For affirmance None.
No. A-126:
For affirmance Chief Justice WEINTRAUB and Justices JACOBS, FRANCIS, PROCTOR, HALL, SCHETTINO and HANEMAN 7.
For reversal None.
NOTES
[1] The trial court held that New Jersey Home Builders Association and the New Jersey Association of Real Estate Boards did not have standing to challenge the statute but held that Montoro had standing. We need not in this case decide whether the associations had standing as their counsel also represents Montoro and has, in his brief and oral argument on the constitutional issues, treated his three clients as one. Therefore, the three parties will be jointly denominated as "Home Builders."
[2] See, e.g., Girard Trust Co. v.
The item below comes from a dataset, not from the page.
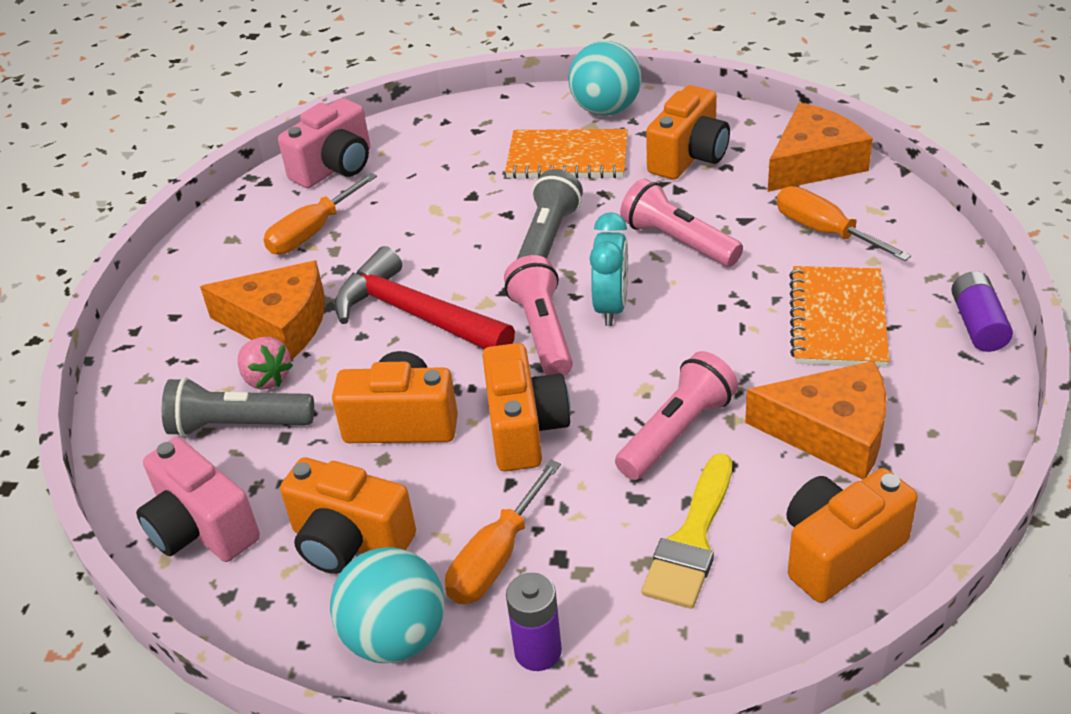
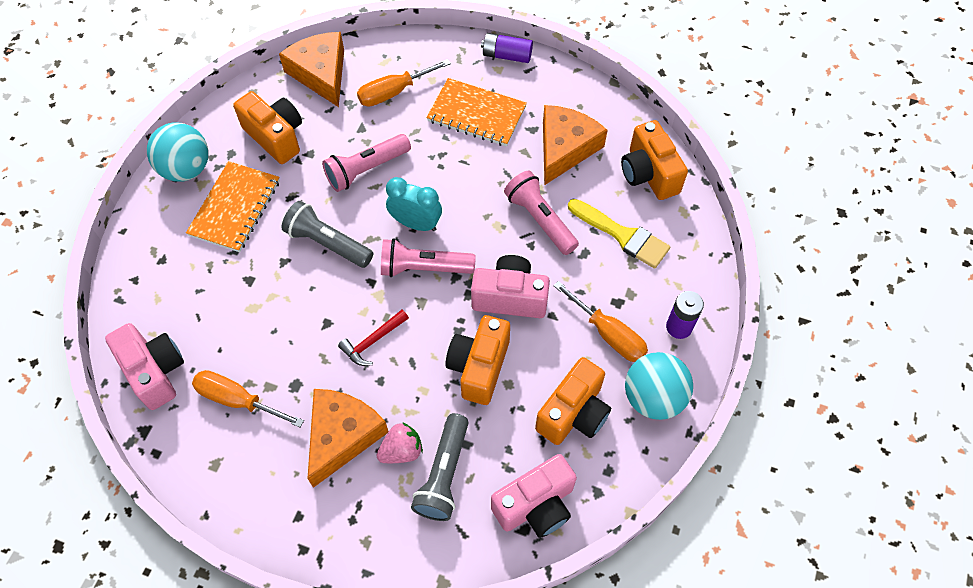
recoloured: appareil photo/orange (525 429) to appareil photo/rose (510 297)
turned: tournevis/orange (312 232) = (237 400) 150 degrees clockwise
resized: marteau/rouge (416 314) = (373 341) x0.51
Schmitz, 129 N.J. Eq. 444 (Ch. 1941), where a devise of a property to several of the testator's brothers and sisters subject to the condition that they abstain from social intercourse with a brother and sister expressly disinherited by the will was held void as against public policy.
[3] N.J.S.A. 18:25-2 provides:
"The enactment hereof shall be deemed an exercise of the police power of the State for the protection of the public safety, health and morals and to promote the general welfare and in fulfillment of the provisions of the Constitution of this State guaranteeing civil rights."
[4] N.J.S.A. 18:25-3 provides:
"The Legislature finds and declares that practices of discrimination against any of its inhabitants, because of race, creed, color, national origin, ancestry, age or because of their liability for service in the Armed Forces of the United States, are a matter of concern to the government of the State, and that such discrimination threatens not only the rights and proper privileges of the inhabitants of the State but menaces the institutions and foundation of a free democratic State."
[5] Article I, par. 5 provides:
"No person shall be denied the enjoyment of any civil or military right, nor be discriminated against in the exercise of any civil or military right, nor be segregated in the militia or in the public schools, because of religious principles, race, color, ancestry or national origin."
[6] The Thirteenth Amendment provides:
"Section I. Neither slavery nor involuntary servitude, except as a punishment for crime whereof the party shall have been duly convicted, shall exist within the United States, or any place subject to their jurisdiction.
Section II. Congress shall have power to enforce this article by appropriate legislation."
[7] See The Federalist No. 47 (Madison); see also Vanderbilt, The Doctrine of the Separation of Powers and its Present-Day Significance 45 (1953).
[8] See The Federalist No. 47 (Madison).
[9] The New Jersey Constitution of 1776 commingled judicial, legislative and executive power. The Federalist No. 47, at p. 318 (Modern Lib. ed.) (Madison). See also Pound, Organization of Courts 65, 79, 96 (1940); and Mulhearn v. Federal Shipbuilding and Dry Dock Co., 2 N.J. 356, 362-363 (1949).
[10] "While no rule of thumb will cover all the cases, in general it may be said that no deviation from the constitutional provisions incorporating the doctrine of the separation of powers will be tolerated which impairs the essential integrity of one of the great branches of government." Massett Building Co. v. Bennett, supra, 4 N.J., at p. 57.